2014-08-23 Thread Steven D'Aprano
Marko Rauhamaa wrote:

 Rob Gaddi rgaddi@technologyhighland.invalid:
 
 Emacs and vim both have huge learning curves
 
 Really now?
 
 When you start emacs, it advises you to start the builtin tutorial.

You need a tutorial for a text editor???

If that's supposed to prove how easy Emacs is, you have failed miserably.
Any application which requires a tutorial should consider it a UI failure.
Ideally applications should be intuitive in the sense that all features
should be self-explanatory, obvious, and easily discovered. Of course, the
more complex the application, the less this is likely to be true, but every
feature that requires explanation is a feature that is begging for
improvement.


 That's how I learned it in the 1980's and didn't experience any learning
 curve.

No learning curve at all? That means one of two things:

- either you *instantly* intuited every single Emacs feature the moment you
started the application; or

- Emacs has no features at all.

I'm pretty sure neither of those is the case :-)


 Nowadays, emacs has a GUI that makes you productive immediately without
 any keyboard commands. I have seen complete newbies adopt emacs without
 any kind of duress or hardship.

I just started up emacs, and got a GUI window with an abstract picture of a
gnu and a bunch of instructions which I didn't get a chance to read. I
clicked on the text, and the instructions disappeared. I don't know how to
get them back. They were replaced with what looks like a blank page ready
to type into, except it starts with this ominous warning:

;; This buffer is for notes you don't want to save, and for Lisp evaluation.
;; If you want to create a file, visit that file with C-x C-f,
;; then enter the text in that file's own buffer.

Why would I be writing notes I don't want to save? If I did, wouldn't I, you
know, just *not save them* instead of write them in a special buffer
(whatever that is!)?

Lisp evaluation? I don't have any speech impediments, thank you very much.

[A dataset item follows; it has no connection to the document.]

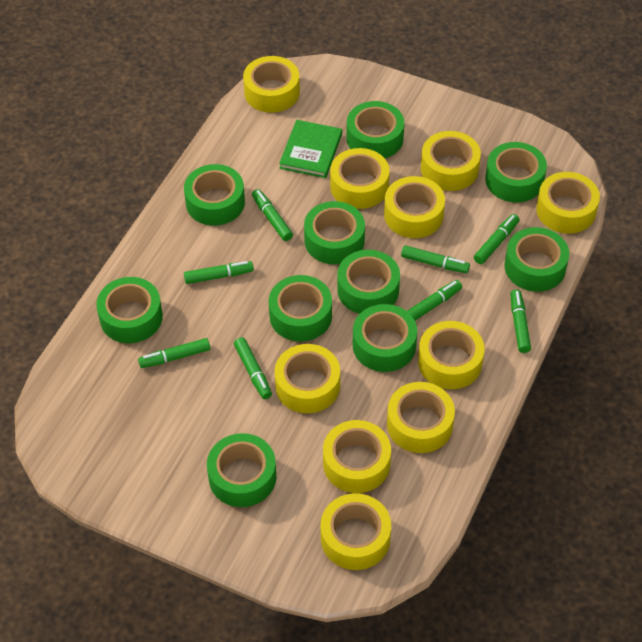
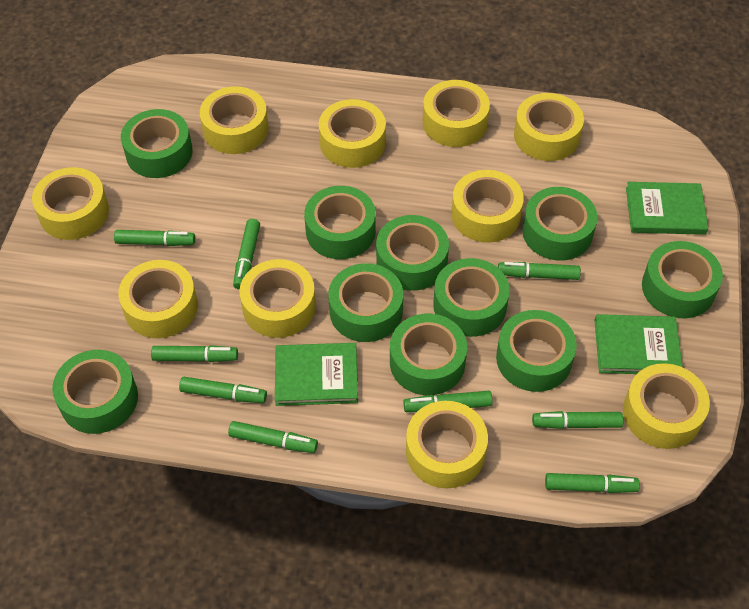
green book: 1 -> 3
green marker: 8 -> 9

Okay, so let's try creating a file, using those instructions. I dutifully
type C-x C-f and, apart from C-x C-f appearing on the screen, nothing
happens. I wait a while in case it's just slow.

Ah, silly me, I need to *enter* the command to make it happen. So I press
Enter. Nothing happens except the cursor moves down a line.

Perhaps Emacs has frozen? The blinking cursor is still blinking, so that's
unlikely.

Okay, let's click the blank page icon, the universal symbol for creating a
new, blank document. That at least is recognisable.

Well, that's just bizarre. I expected a new document. Instead, I got a
message in the status bar at the bottom of the page, saying:

Find file: /home/steve/

and the blinking cursor. I don't want to find a file, and if I did I would
use my computer's Find or Search application, not a text editor. So still
no new document I can type into.

When all else fails, use the menus. So I try the File menu. It's a bit
disconcerting that, alone of all the applications I've used on eight
different platforms (Windows 95, 98, XP, Classic Mac, Mac OS X, Linux with
Gnome, KDE and Xfce window managers), the mouse pointer points the other
way when over a menu, but hey, I'm a sophisticated user and I refuse to be
put off by such a minor, albeit gratuitous, difference. But there is no New
Document command, and I am stymied again.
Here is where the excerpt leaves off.